Sports venue in Lviv, Ukraine

The sports complex of the Lviv State University of Physical Culture «Skif» (Комплексно-спортивна база Львівського державного університету фізичної культури «Скіф») or simply Skif Stadium is a sports base with multi-purpose stadium in Lviv, Ukraine. It is the home field for Rukh Lviv.

==History==
===Sokół===
Built in 1897 by Ivan Levynskyi and Edgar Kovats in Zakopane Style, originally the stadium and other sports facilities around it belonged to the Polish Sokół sports society. The stadium was situated next to the Lychakiv Park. It was of standard size with running tracks all around it, stands for about 3,000 spectators, indoor equestrian facility, halls to perform gymnastic exercises and fencing competitions. On the project of Levynskyi there was built an administrative building.

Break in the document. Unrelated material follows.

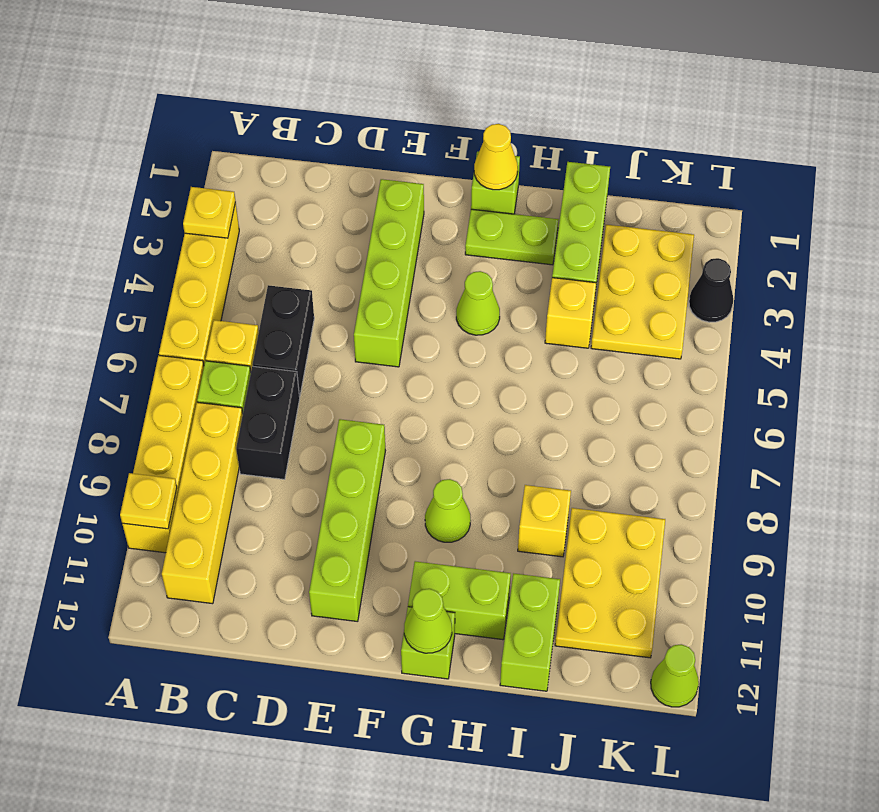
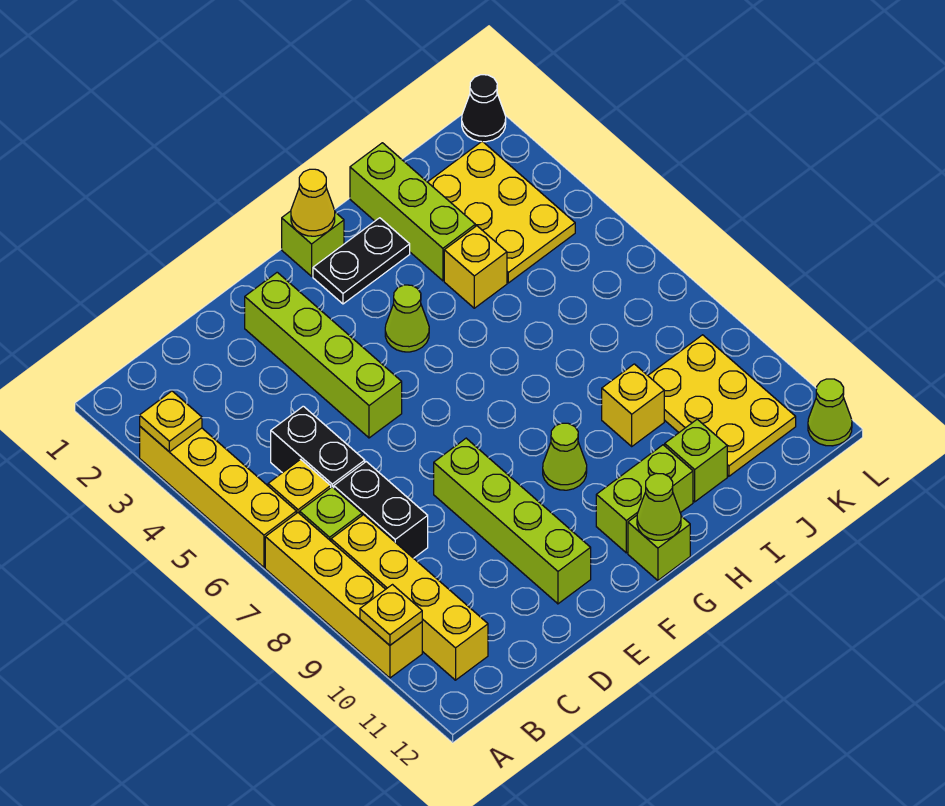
lime plate G2:H2 level 1 -> black plate G2:H2 level 1
lime brick I11:I12 level 1 -> lime brick I11 level 1
black cone L3 level 1 -> black cone L1 level 1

The complex was among the best in Austria-Hungary and later Poland.

===Skif===
Before 1946 the stadium belonged to the Soviet Spartak society (see FC Spartak Lviv). In 1946 in Lviv was established the Lviv sports institute, the stadium was passed to it.

In 2011 the stadium was renovated in preparation to the Euro 2012 as a possible training grounds. During the renovations, there was built a four-storey building for general purpose which houses, medical office, conference hall for 100 people, space of athletes, coaches, referees as well as students classrooms.